Thursday, August 12, 2010

Same-Sex Marriage

Sometimes it's difficult to find the right argument, the one that gets to the heart of the matter as quickly and cleanly as possible. It doesn't mean your argument is weak or faulty or that your beliefs are foolish or wavering - sometimes you have trouble expressing something, no matter how much you feel it. Or you can't express it in a way that will convince others.

Such is the case, I find, with Same Sex Marriage. This Sunday is of course the big protest march about it, and I will be there of course (1pm in Queens Park, that's the one opposite the casino). But sometimes it's hard to convince people why it's important. Important enough to protest. Important enough to demand to be fixed, right the hell now.

Then this morning my flatmate was reading through The Sneetches. If you don't know it, it's a fantastic Dr Seuss story about a group of bird-like creatures called Sneetches who live near beaches. And some of the Sneeches have bellies with stars and some of the sneetches have no stars upon thars. And the star-belly sneetches are the only ones allowed to walk on the beaches while the plain-belly sneetches are second class creatures. Soon enough, a figure comes along and messes with the status quo. He charges a small fee to turn plain-belly sneetches into star-belly sneetches. Lacking a way to exclude others, the star-belly sneetches are miserable - until the outsider offers to remove their stars for a small fee. They all agree and then try to assert than having no star on your belly is the source of societal primacy. This causes the newly-star-bellied to be forced to revert, but before they can finish the star-bellied want theirs back again. The process devolves into chaos until the outsider is rich and the sneetches are all mixed up again - half starred, half unstarred.

Like most of Seuss' work the parables seem obvious but have a surprising amount of depth to them as well. It's not just an indictment of corportations controlling our low sense of self esteem, it's greater than that. To me, I see it as a total reductionist approach to all tribalism.

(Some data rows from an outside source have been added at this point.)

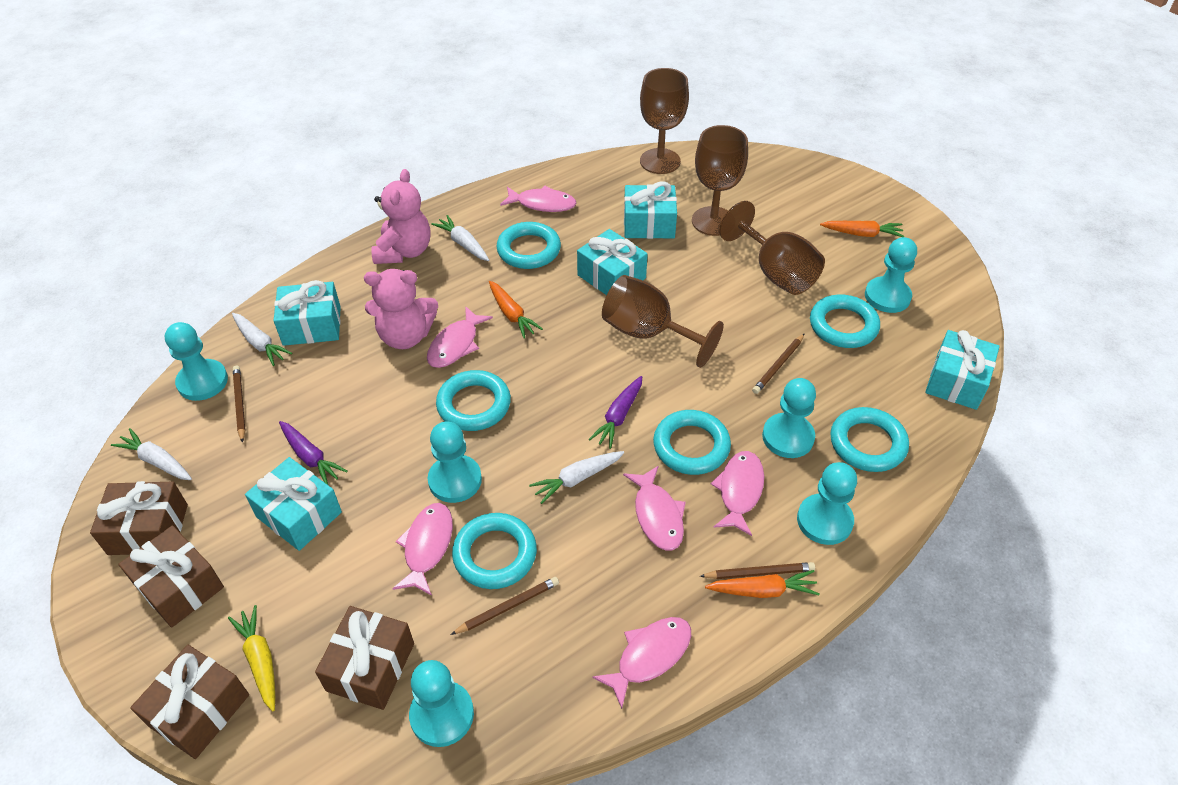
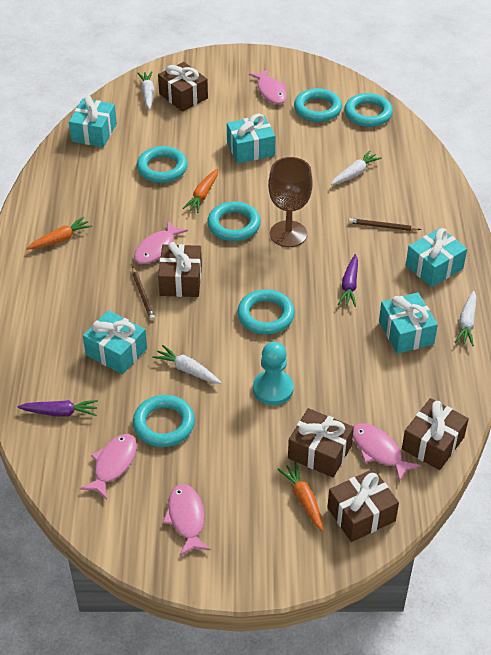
brown gift: 4 -> 5
brown goblet: 4 -> 1
brown pencil: 4 -> 2
pink fish: 6 -> 5
pink teddy bear: 2 -> 0
turquoise pawn: 6 -> 1
yellow carrot: 1 -> 0

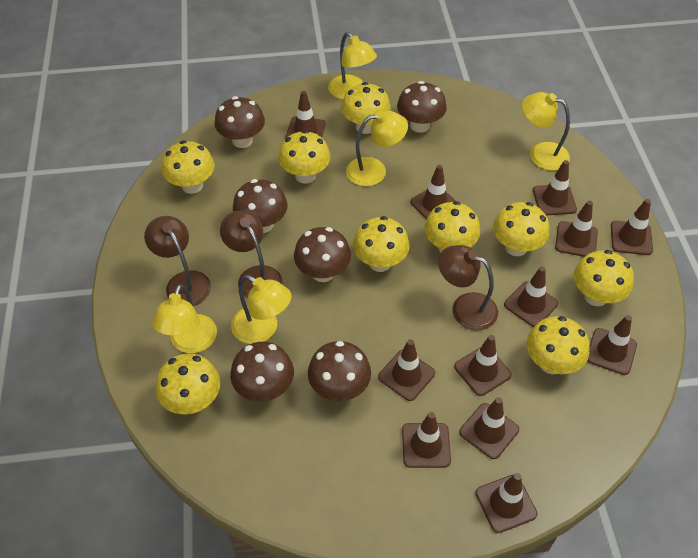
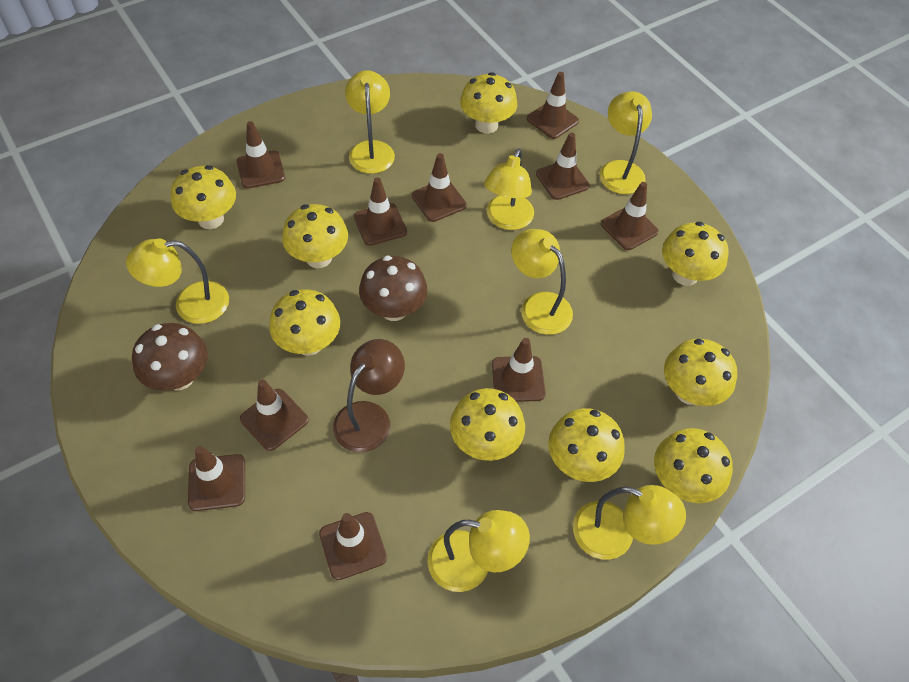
brown lamp: 3 -> 1
brown mushroom: 6 -> 2
brown traffic cone: 12 -> 10
yellow lamp: 5 -> 7

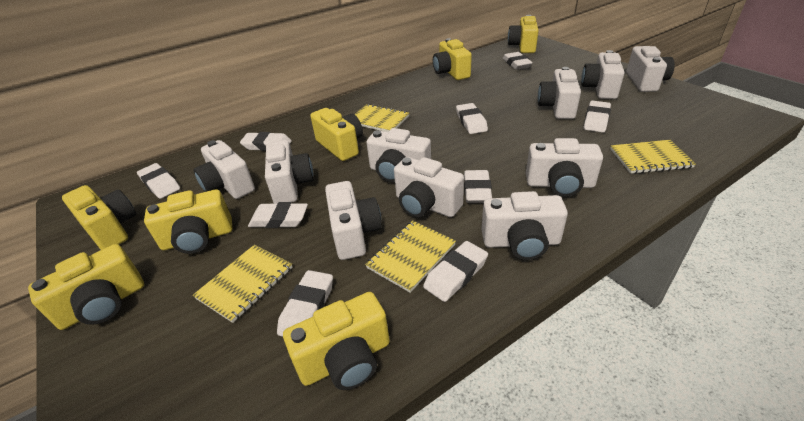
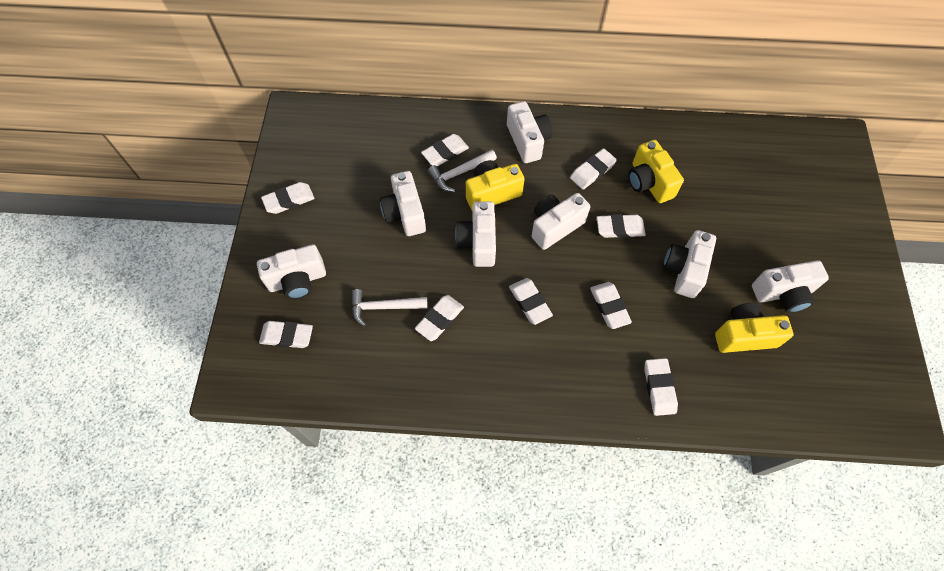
white camera: 10 -> 7
white hammer: 0 -> 2
yellow camera: 7 -> 3
yellow notebook: 4 -> 0

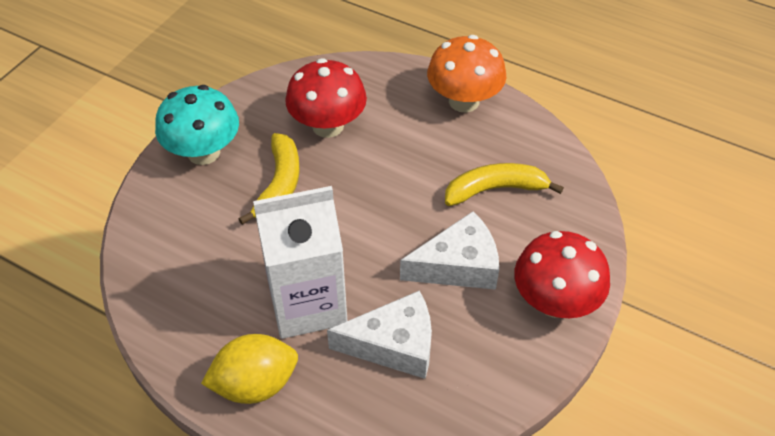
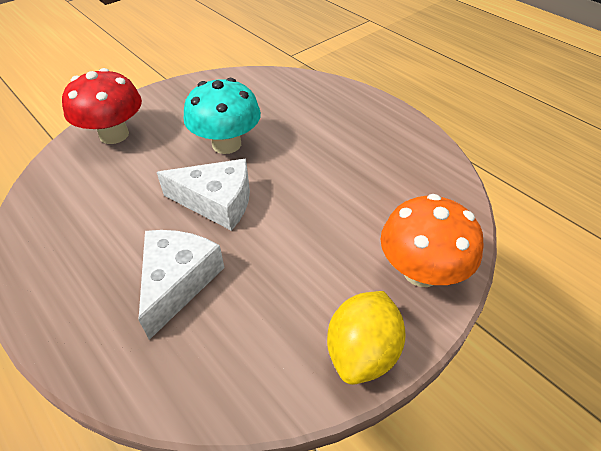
red mushroom: 2 -> 1
white carton: 1 -> 0
yellow banana: 2 -> 0

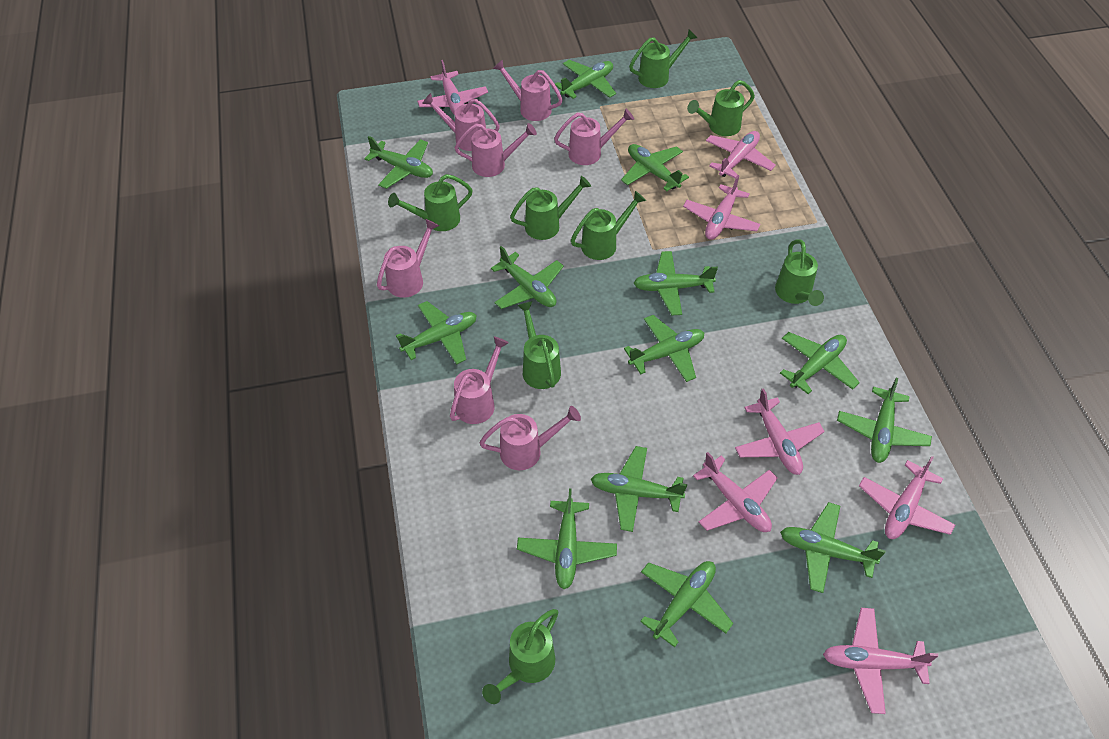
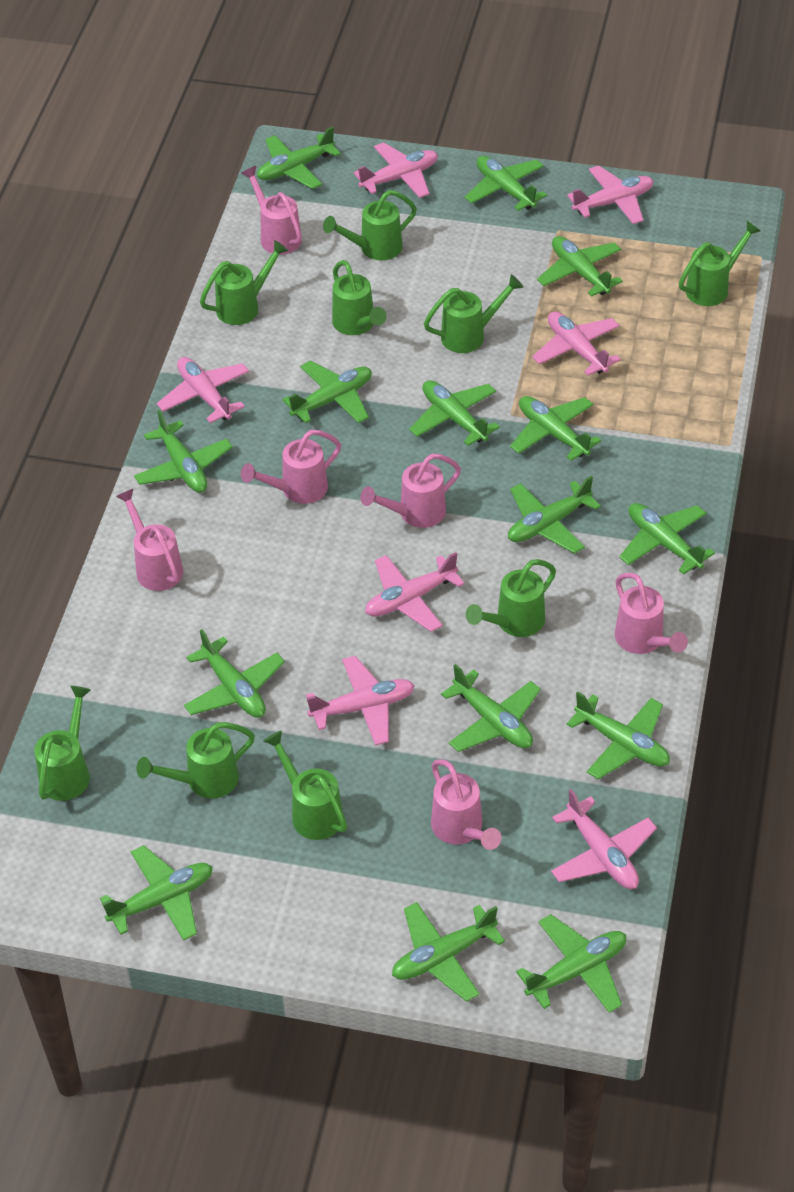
green plane: 13 -> 15
green watering can: 8 -> 9
pink watering can: 7 -> 6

Humans are tribal creatures. We can't escape that and most of the time, there's nothing wrong with it. It only becomes problematic when we use our tribalism to justify our moral outrage (or when our moral outrage leads us into tribalism, declaring those whose actions we find immoral to be anethama and inhuman, but of course this blog would never stoop so low). At times like that it's important to not just realise that such outrage is silly to be fuelled by nothing but tribalism but that the tribalism itself is fundamentally ridiculous.

And that's really what this is about. There are some people in this world who think that only star-bellied sneetches should walk along beaches, because star-bellied sneetches are better than plain-bellied sneetches. It's all very silly of course, but these people seem to take it very seriously indeed. Their beaches are so very very important that to let a plain-bellied sneetch in would destroy the value of that beach. Of course, if a plain-bellied sneetch would only go and acquire a star, they would be happy to let them in to their beaches.

Some of us, however, think everyone should enjoy the beach. The beach is lovely, and the more people who enjoy it, the better. Some of us don't see any reason to care about the contents of a sneetch's belly. Some of us grew out of sneetch-like behaviour when we were six. Some of us think government and laws are for grown ups, not little children who don't want to share.

If you think laws are for grownups, do join us on Saturday. Numbers are a weapon.